His introduction had been accompanied by a video presentation that rolled through the stages of his career - from hard-charging district attorney to Warren Commission staffer to unsuccessful gubernatorial candidate. Included in the high-tech scrapbook were images of Specter on the world stage - with Fidel Castro and Yasir Arafat - which prompted a round of guffaws from the audience.

It occurred to me that his office had no doubt supplied those images to underscore his point that we live in times requiring more, not less, dialogue.

That became evident when he praised President Bush for writing a letter to Kim Jong Il that began "Dear Mr. Chairman," calling that greeting of respect a good move as we strive for better relations with North Korea.
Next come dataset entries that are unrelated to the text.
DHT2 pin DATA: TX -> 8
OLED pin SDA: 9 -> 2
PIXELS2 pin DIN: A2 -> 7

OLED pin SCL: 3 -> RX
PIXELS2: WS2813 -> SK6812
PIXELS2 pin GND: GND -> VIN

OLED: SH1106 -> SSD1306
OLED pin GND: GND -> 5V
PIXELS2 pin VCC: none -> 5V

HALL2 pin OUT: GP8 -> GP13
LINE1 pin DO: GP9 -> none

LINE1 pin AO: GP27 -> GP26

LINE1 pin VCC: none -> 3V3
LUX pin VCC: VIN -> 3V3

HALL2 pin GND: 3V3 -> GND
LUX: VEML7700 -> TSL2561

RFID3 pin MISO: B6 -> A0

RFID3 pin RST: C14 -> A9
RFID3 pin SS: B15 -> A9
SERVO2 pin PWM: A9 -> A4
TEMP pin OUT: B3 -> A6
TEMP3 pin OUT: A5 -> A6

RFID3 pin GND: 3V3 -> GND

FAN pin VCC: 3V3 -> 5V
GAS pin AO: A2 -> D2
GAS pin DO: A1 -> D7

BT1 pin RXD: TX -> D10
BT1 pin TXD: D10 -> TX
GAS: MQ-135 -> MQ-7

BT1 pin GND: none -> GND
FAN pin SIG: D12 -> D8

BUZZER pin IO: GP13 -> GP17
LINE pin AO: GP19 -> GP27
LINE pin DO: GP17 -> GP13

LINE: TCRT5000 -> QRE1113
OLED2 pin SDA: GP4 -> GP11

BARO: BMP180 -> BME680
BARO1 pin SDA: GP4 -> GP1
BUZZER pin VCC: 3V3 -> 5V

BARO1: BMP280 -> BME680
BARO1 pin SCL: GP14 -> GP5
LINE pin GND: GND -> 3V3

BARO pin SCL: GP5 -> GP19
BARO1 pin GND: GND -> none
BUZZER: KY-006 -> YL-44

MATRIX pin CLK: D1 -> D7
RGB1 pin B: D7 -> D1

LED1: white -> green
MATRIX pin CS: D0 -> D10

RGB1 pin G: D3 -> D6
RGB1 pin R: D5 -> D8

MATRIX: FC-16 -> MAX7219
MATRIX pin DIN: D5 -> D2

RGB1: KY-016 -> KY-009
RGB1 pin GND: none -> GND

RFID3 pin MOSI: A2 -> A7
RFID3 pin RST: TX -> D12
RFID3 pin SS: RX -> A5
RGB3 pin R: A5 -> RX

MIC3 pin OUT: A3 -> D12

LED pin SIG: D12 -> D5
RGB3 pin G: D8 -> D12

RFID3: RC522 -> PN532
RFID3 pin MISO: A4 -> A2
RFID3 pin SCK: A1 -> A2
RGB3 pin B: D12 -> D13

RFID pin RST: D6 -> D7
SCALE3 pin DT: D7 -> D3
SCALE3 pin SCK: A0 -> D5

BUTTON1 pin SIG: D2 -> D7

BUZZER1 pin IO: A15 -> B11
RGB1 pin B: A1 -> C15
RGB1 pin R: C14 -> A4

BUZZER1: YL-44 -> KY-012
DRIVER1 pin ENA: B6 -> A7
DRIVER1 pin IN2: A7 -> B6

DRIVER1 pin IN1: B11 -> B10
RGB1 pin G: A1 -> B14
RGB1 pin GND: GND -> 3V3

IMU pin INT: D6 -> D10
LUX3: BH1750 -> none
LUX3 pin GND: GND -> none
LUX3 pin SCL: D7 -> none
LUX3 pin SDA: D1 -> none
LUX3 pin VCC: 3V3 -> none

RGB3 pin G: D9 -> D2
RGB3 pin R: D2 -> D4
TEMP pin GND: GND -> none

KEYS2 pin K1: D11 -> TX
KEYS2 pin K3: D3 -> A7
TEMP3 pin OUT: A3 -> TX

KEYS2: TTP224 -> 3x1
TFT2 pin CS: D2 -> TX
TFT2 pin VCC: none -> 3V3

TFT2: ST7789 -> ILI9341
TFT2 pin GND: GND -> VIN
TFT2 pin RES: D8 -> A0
He cited President Ronald Reagan's successful arms-reduction treaties with the U.S.S.R. even after Reagan had tagged that country the Evil Empire. And he credited diplomacy for the deflation of Libyan leader Moammar Gadhafi's terrorist tendencies.

Sitting on the dais through all of this was Gov. Rendell, himself an actor in Specter's sketch of cooperation. Specter shared a story from his final days as district attorney in Philadelphia. Riding in an elevator in City Hall, a young Ed Rendell told his boss he planned to make a career in public service. Specter offered to introduce the young prosecutor to city Republican leader Billy Meehan, at which point Rendell informed Specter that he was a Democrat. Before that, Specter said, "I did not know - or, for that matter, care - about his political registration."

He also shared a story in which Chief Justice Earl Warren shook the hand of Jack Ruby, already convicted for the murder of Lee Harvey Oswald. Later, in connection with the work of the Warren Commission, Warren lent Ruby his eyeglasses.

The goal in all these anecdotes, he told me a few days after his speech, was to inspire those in attendance to transport the nonpartisanship evident in the bar rooms of New York to the courtrooms, war rooms and chambers of Pennsylvania.

Tweaking a Barry Goldwater line, Specter told the crowd: "Moderation in the pursuit of virtue is no vice and is the approach which must be extended to our county courthouses, to Harrisburg, to Washington and beyond to international conferences. This is the approach that will ensure that, when you future gold medalists stand in my place on a future second Saturday in December, you can declare, as do I, that we still live in the greatest country in the history of the world."